CHICAGO—Mayor Rahm Emanuel, known for keeping vise-like control over Chicago and his own political image, finds himself in the weakest position of his long public career as he struggles to respond to a police scandal, claims of cover-ups at City Hall, and calls for his resignation.
But the former White House chief of staff has said repeatedly that he will not step down.
The nation’s third-largest city has no process for a mayor to be recalled. And most of the cries for Emanuel to resign have come from grassroots activists and residents, not from the city’s political powerbrokers. The next election—should he seek another term—isn’t until 2019.
On Wednesday, Dec. 9, the mayor used a special meeting of the Chicago City Council to try to calm the firestorm, apologizing for the fatal shooting of a black teen by a white officer and promising “complete and total” reform.
Since the video emerged, Emanuel has scrambled to contain the crisis. He fired his police superintendent after days of insisting the chief had his support. He also reversed course on whether the Justice Department should launch a civil-rights investigation, saying he would welcome it only after presidential candidate Hillary Clinton and other top Democrats endorsed the idea.

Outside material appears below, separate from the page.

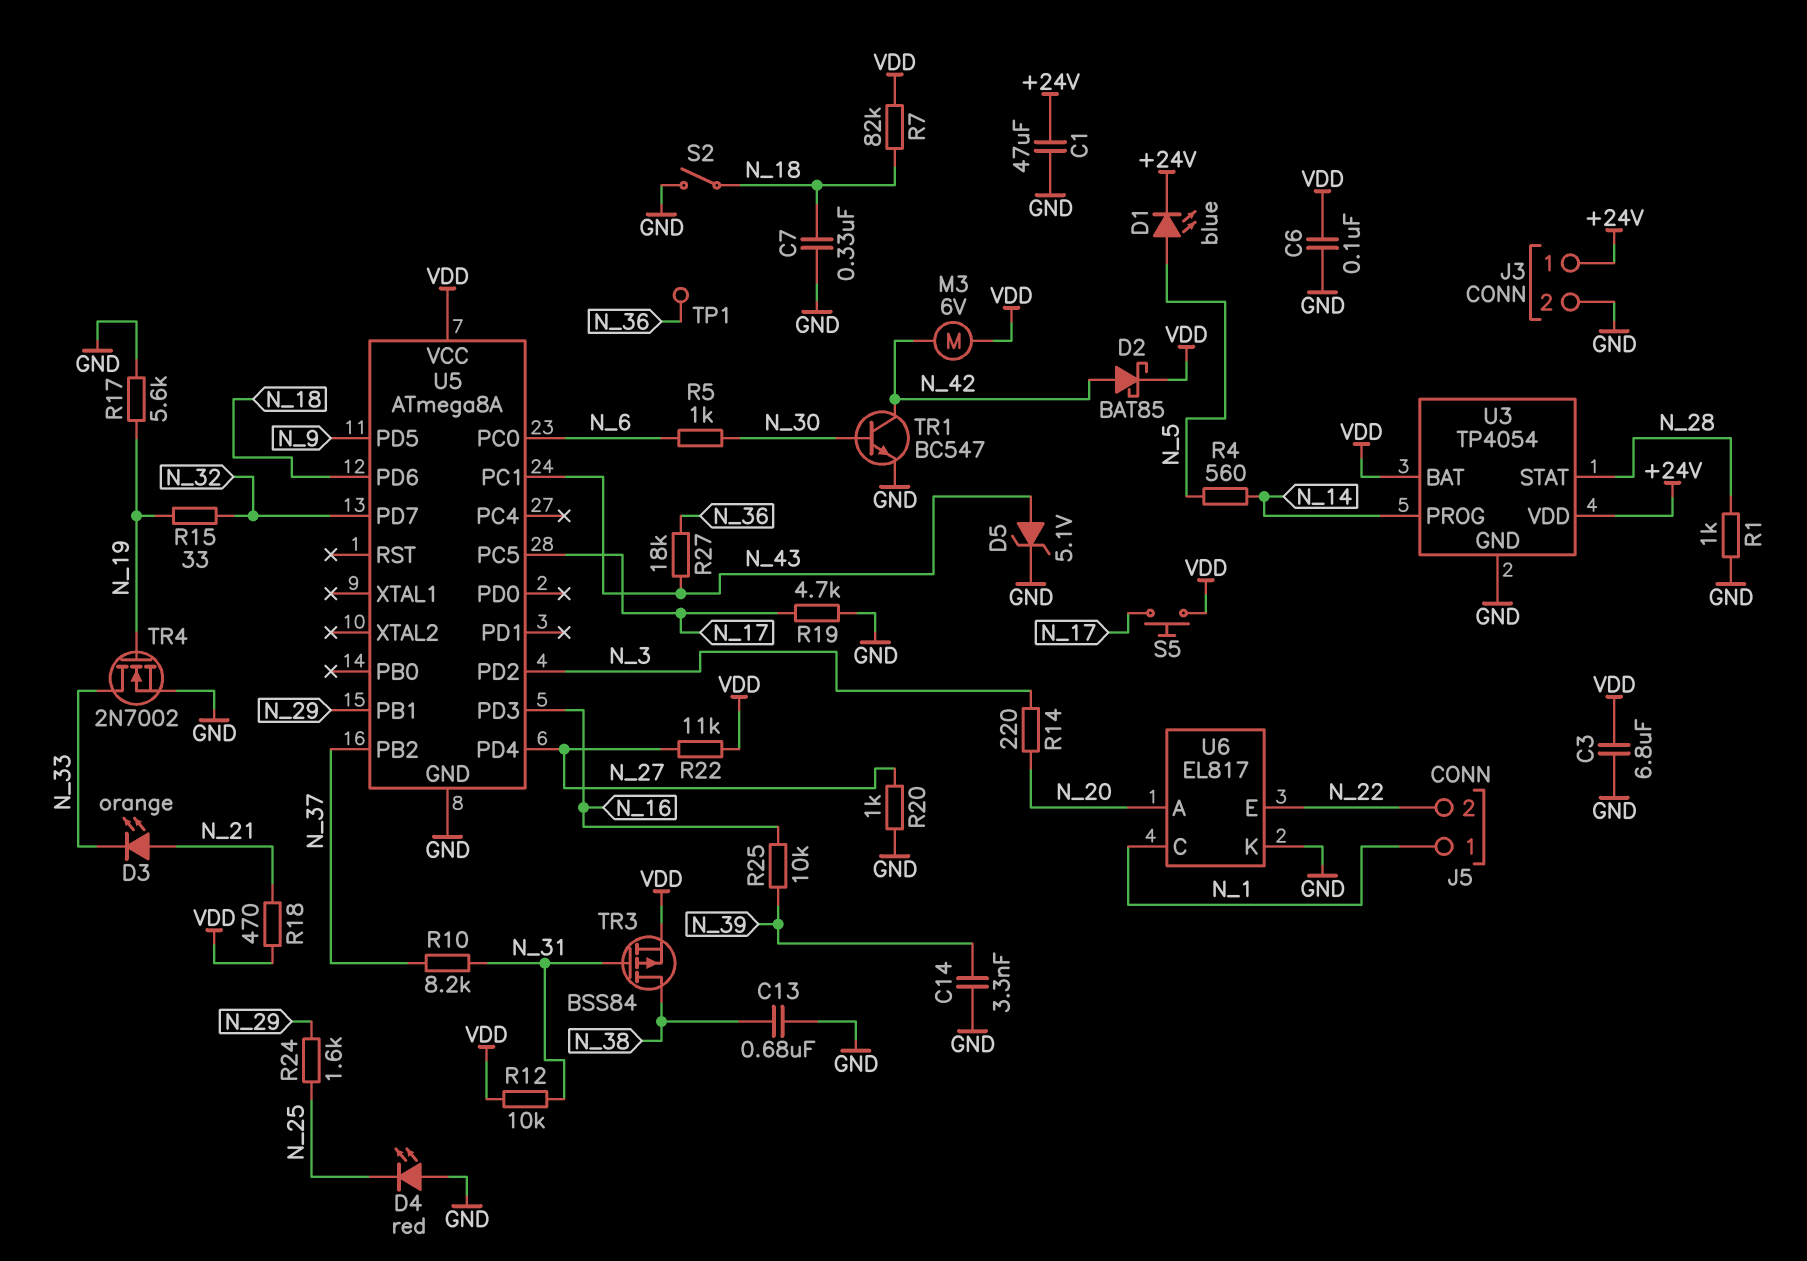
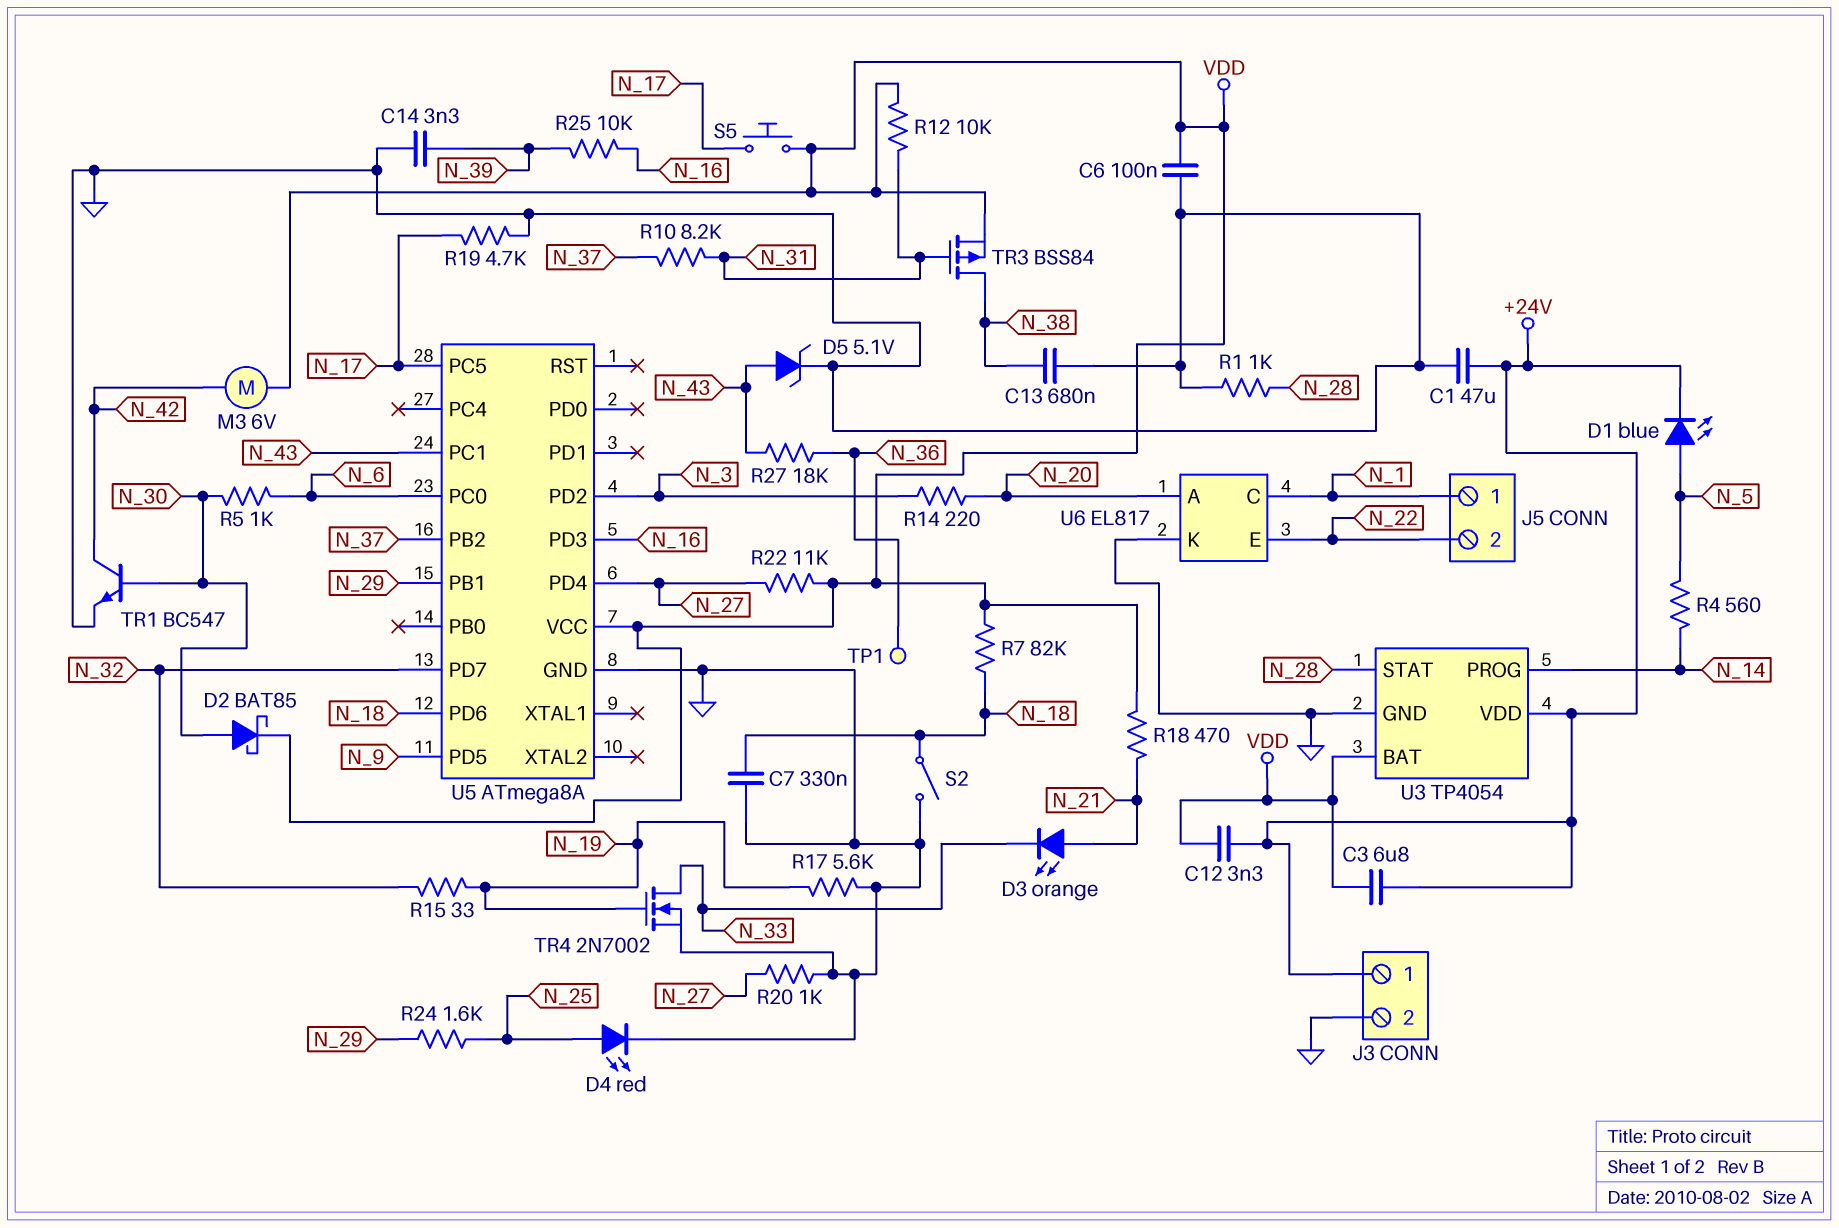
C3: 6.8uF (GND, VDD) -> 6.8uF (+24V, VDD)
C12: none -> 3.3nF (+24V, VDD)
D2: schottky BAT85 (A N_42, K VDD) -> schottky BAT85 (A N_30, K VDD)
D4: LED red (A GND, K N_25) -> LED red (A N_25, K GND)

In news conferences, he has appeared worn down, fumbling answers to reporters’ questions or avoiding them entirely by walking away, with cameras rolling.
“I don’t think I’ve ever seen him grapple with anything quite like this,” said longtime ally and adviser David Axelrod, who also served with Emanuel in the Obama White House.
Axelrod said Emanuel worked on the speech all weekend, with input from him and others. But he said the speech alone isn’t what matters.
“You don’t earn trust back with one speech,” Axelrod said. “You earn trust back with actions.”
The most likely effect of the crisis will come in the form of pushback from aldermen, who have long been considered a rubber stamp for the mayor’s initiatives, said political consultant Delmarie Cobb. She said the black community “has been awakened,” and Emanuel can expect a tougher re-election if he tries again.
“He definitely won’t run unopposed, and it will be a viable candidate,” said Cobb, who is black.
The mayor won re-election in April by a healthy margin, but only after suffering the embarrassment of not getting a majority in a five-candidate February election, forcing the first mayoral runoff in decades.
At the time, he pledged to listen more and to “bridge the gaps between the things that divide us.”
In the months that followed, his public schools CEO, who oversaw closings of about 50 schools that angered many residents, was indicted on corruption charges. Emanuel also pushed through the largest tax increase in city history to deal with a budget crisis.
His administration has warned of massive mid-year layoffs in the public schools and is in the midst of rocky contract negotiations with the Chicago Teachers Union. This week, union members are voting on whether to authorize a strike. They could hit the picket lines as early as March.